From the line with "line: (662, 261)" through the line with "text: (176, 280) -> (212, 313), 708 -> 748", repeat the entries verbatim, both end lines included, and add nothing.

◆ ◆ ◆ ◆

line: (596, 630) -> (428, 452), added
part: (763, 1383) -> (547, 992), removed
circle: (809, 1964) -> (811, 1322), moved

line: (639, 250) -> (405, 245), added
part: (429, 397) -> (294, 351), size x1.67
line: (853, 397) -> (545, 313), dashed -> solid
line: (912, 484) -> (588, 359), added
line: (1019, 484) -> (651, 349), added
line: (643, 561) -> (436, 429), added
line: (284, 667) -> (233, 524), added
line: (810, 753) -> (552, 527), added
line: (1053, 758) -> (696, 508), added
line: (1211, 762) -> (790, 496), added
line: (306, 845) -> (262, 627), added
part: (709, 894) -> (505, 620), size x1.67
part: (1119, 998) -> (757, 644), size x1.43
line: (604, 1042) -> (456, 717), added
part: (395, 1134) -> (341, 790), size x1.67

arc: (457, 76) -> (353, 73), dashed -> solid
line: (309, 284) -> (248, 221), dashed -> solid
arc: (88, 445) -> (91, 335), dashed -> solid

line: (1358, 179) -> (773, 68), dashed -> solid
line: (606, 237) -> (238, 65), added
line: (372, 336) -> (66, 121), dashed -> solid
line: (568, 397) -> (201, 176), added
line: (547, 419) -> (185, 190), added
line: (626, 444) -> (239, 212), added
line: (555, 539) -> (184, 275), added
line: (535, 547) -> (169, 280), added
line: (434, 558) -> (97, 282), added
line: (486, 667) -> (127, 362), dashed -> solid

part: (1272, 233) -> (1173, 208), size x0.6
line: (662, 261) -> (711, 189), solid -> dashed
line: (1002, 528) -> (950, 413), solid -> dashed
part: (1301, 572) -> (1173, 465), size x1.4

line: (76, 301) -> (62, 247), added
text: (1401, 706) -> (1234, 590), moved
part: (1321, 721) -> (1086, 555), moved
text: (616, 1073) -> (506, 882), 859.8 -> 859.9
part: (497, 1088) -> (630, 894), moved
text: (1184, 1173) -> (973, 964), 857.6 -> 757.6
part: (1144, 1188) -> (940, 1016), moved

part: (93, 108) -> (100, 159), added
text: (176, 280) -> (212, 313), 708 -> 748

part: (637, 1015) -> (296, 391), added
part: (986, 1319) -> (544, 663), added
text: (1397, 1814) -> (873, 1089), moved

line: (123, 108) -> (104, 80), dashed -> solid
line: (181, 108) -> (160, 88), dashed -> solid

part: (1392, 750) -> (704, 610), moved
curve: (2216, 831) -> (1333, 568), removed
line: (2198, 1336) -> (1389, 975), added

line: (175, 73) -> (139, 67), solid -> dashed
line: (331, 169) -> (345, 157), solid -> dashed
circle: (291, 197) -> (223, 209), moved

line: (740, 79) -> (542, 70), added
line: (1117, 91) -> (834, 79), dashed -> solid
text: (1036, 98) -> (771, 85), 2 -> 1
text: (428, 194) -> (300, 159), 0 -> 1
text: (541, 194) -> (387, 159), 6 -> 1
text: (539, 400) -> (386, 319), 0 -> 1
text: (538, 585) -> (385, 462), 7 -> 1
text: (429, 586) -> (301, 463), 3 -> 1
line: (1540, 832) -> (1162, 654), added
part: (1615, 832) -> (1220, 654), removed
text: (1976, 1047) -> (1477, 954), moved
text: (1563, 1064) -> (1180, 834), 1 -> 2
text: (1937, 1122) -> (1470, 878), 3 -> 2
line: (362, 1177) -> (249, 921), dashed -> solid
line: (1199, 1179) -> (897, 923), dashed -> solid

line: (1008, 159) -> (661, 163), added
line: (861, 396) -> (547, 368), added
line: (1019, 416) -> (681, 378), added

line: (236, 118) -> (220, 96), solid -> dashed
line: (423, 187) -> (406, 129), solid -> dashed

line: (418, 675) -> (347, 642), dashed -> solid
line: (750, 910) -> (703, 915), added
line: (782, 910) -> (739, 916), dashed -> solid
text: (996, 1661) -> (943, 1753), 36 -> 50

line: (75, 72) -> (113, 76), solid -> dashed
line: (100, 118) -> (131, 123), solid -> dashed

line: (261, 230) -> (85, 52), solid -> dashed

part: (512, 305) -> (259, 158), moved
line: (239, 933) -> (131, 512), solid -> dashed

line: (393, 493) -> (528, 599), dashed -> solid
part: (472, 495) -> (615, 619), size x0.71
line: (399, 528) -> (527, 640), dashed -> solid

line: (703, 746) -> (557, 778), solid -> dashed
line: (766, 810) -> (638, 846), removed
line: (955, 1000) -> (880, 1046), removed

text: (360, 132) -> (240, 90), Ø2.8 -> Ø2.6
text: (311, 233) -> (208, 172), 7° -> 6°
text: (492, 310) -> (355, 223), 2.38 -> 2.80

◆ ◆ ◆ ◆

*WRITTEN RESPONSE*.
line: (662, 261) -> (711, 189), solid -> dashed
line: (1002, 528) -> (950, 413), solid -> dashed
part: (1301, 572) -> (1173, 465), size x1.4

line: (76, 301) -> (62, 247), added
text: (1401, 706) -> (1234, 590), moved
part: (1321, 721) -> (1086, 555), moved
text: (616, 1073) -> (506, 882), 859.8 -> 859.9
part: (497, 1088) -> (630, 894), moved
text: (1184, 1173) -> (973, 964), 857.6 -> 757.6
part: (1144, 1188) -> (940, 1016), moved

part: (93, 108) -> (100, 159), added
text: (176, 280) -> (212, 313), 708 -> 748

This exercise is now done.